New technologies have allowed us to conduct research at larger and larger scales, but our ability to manage such scales becomes more complex and difficult. By re-using some of the lessons learned by major technology companies like Facebook, Yahoo!, Etsy, and Bloomberg, we can take configuration management from cloud tech and apply it to sensor device tech. By managing our devices with a centralized tool, we can set up devices with less work. Other web tech can be used to simulate and test geo-sensor networks, allowing us to design and build more robust networks that can respond to changing network and environmental conditions.
Geosensor Network Data Integration
I am a Postdoctoral fellow in the GeoSensor Web lab, at the University of Calgary. I received my Ph.D. in 2013, from Multi Mobile Sensor System research team, Geomatics Engineering, at the University of Calgary. My interests are primarily in the field of sensor fusion and data mining in location-based services.

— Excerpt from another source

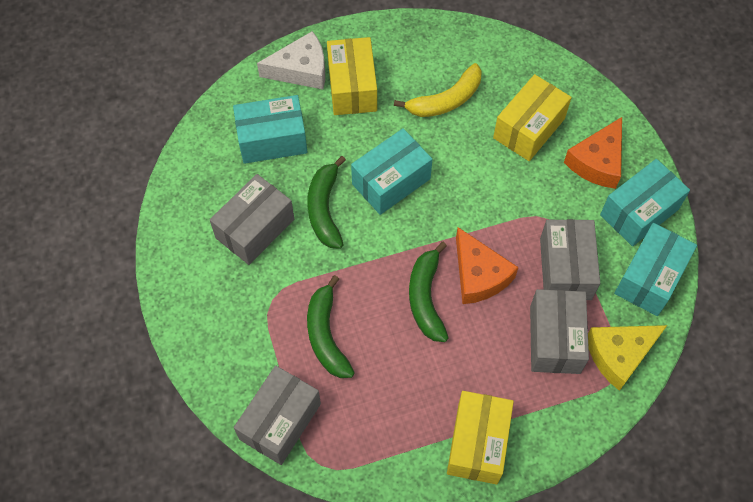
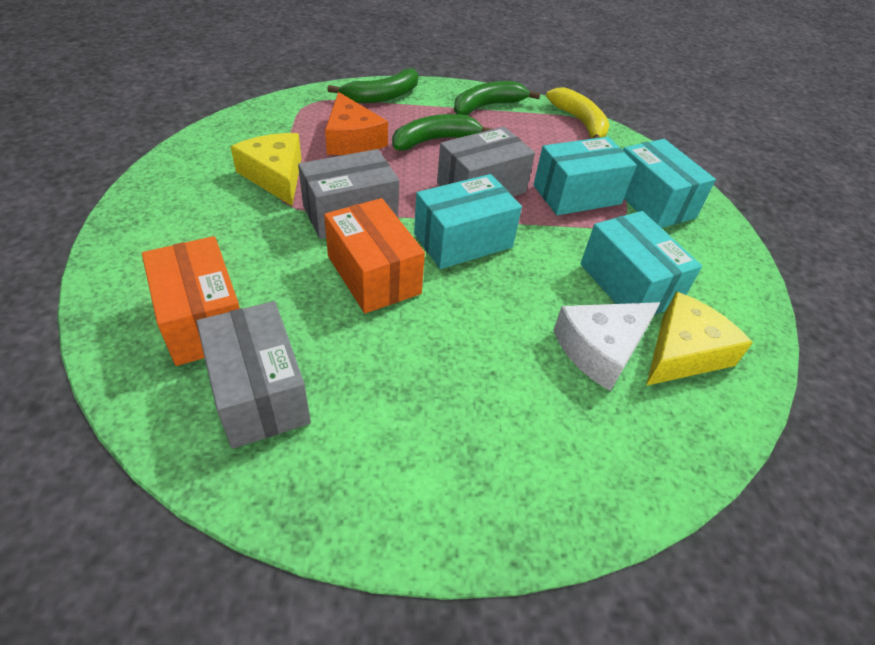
grey box: 4 -> 3
orange box: 0 -> 2
orange cheese: 2 -> 1
yellow box: 3 -> 0
yellow cheese: 1 -> 2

Sensor technologies are used almost everywhere, and connecting them over a network is recently growing very fast. However, there is still a gap between the multi-sensor networks and quality/usability of their data in real-time applications. Multi-sensor integration leverages the individual sensor data to get a more accurate and reliable view of the raw data. Sensor data, along with the IoT’s access to the cloud-based processing resources, will lead to a tremendous expansion in the on-line delivery of context-aware services customized for any given situation. Services could be triggered or customized based on the context of what an individual user needs, what machines are doing, what the infrastructure is doing, what nature is doing, or all of the above in various combinations. This research creates a unique opportunity to integrate the multi-sensor data to improve the efficiency and quality of the Geosensor network services.

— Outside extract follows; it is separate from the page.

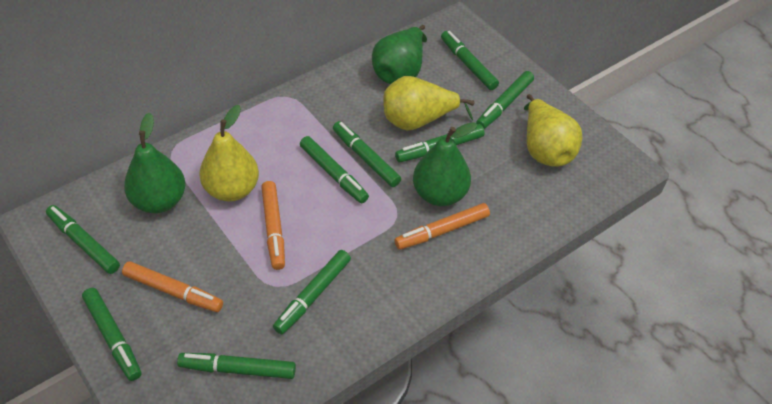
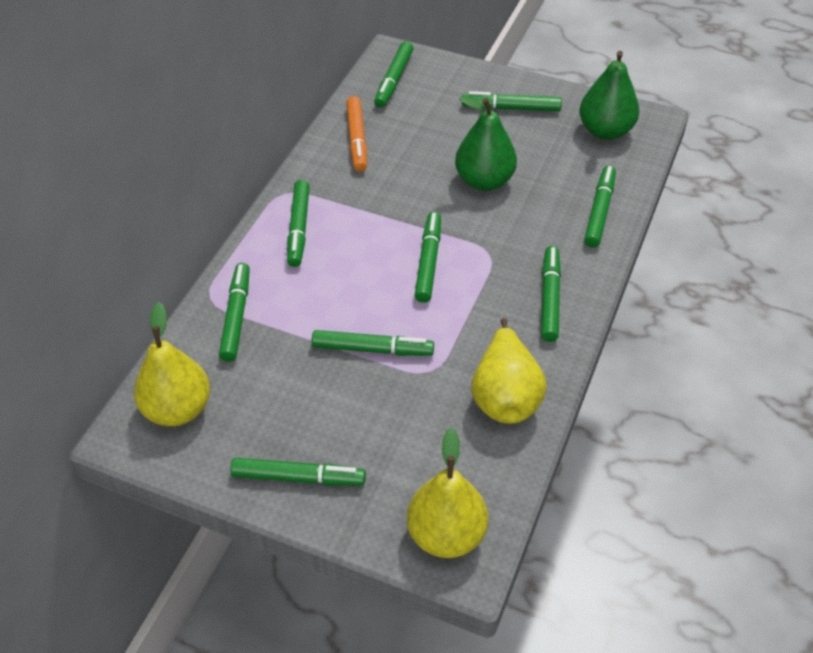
green pear: 3 -> 2
orange marker: 3 -> 1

IoT sensor fusion for Context-Aware Recommender Systems
My interest research topic is primarily in the field of Context-Awareness and Recommender Systems. Context-Aware Systems are intelligent systems that recommend users with adaptive service choices which are appropriate to their profile preferences and contextual situations. Recently by the popularity of IoT smart devices as well as the availability of the wireless network, a massive volume of data is available to gain useful insights into user profile which contains dynamic contextual information. IoT sensors continuously generate enormous amounts of data. However, in order to add value to raw sensor data, we need to understand them and use them in a context-aware computing platform. On the other hand, Recommender Systems can be considered as an effective solution for fighting information overload. So, the integration of Context-Awareness, Recommender Systems, and other technologies including IoT, Social Networks, and Ubiquitous Computing opens new windows of opportunities to propose more efficient services.

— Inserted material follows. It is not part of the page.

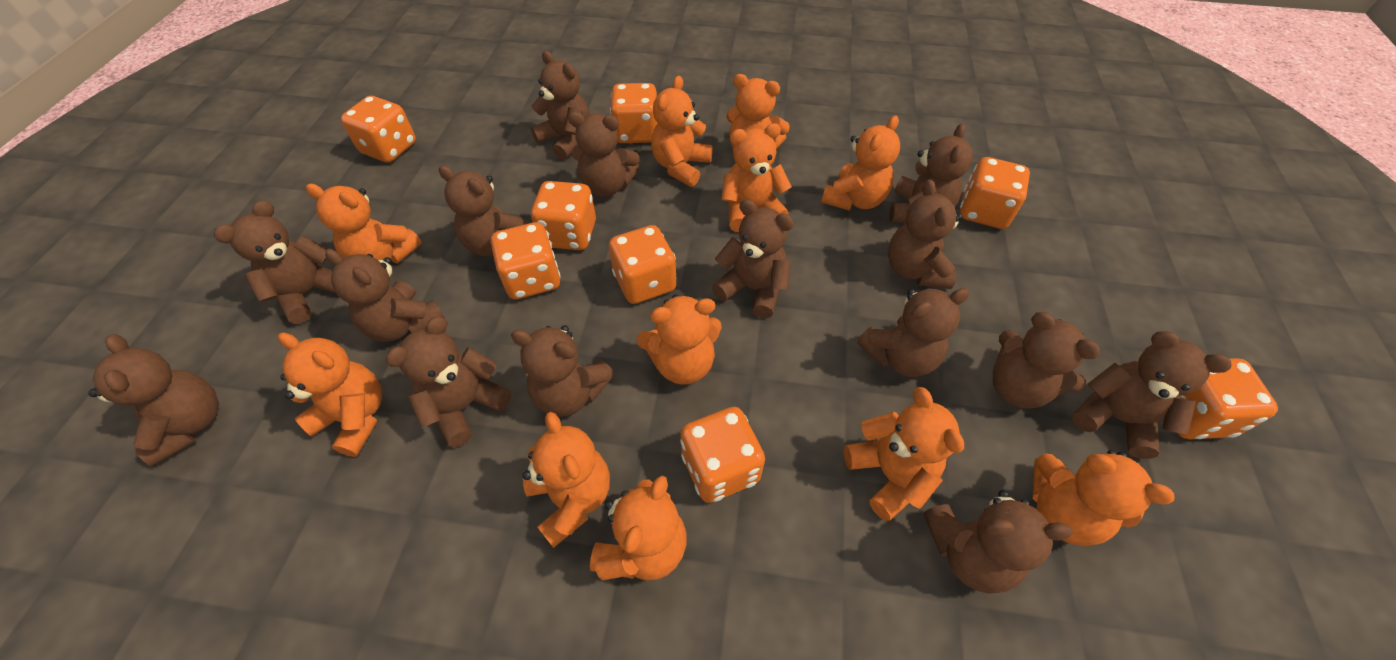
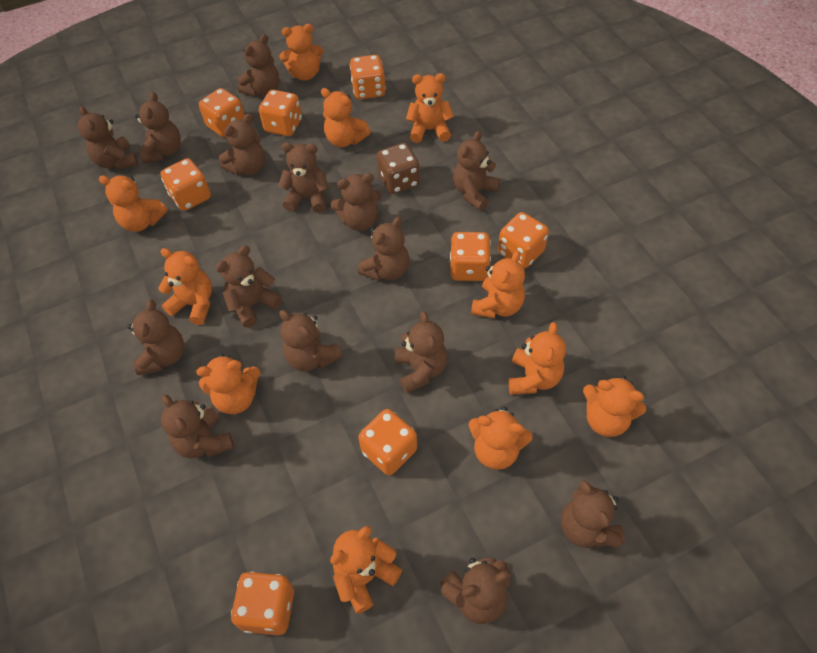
brown dice: 0 -> 1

IoT architecture for Vegetation Recovery Monitoring in the Boreal
Recent innovations in an internet of things(IoT) technology have allowed researchers to collect large and highly accurate datasets on the environment while vastly decreasing the time and cost of gathering such data. However, researchers need more stable, scalable, lower cost sensor monitoring network and more powerful monitor data processing and analysis system. By nature IoT applications are dynamic and, thus, complex and being difficult to build. Devices can be lost at any time. So does the network connection. Therefore, a new IoT architecture should be intended to meet these requirements. Based on existed technology, is possible to design an IoT architecture, which suits the environmental monitoring, using open source hardware and software. The IoT architecture contains several components. 1) Devices: It records the ecological parameters with different kinds of field sensors and actuators; 2) Gateway: It connects sensors to the world and manage the hardware and software running at the edge.3) Cloud: It is a place where process and analyze the field data; 4) User-front-end: Researchers can see the general monitoring information and data analysis result. This information will appear in a variety of charts and integrates with map.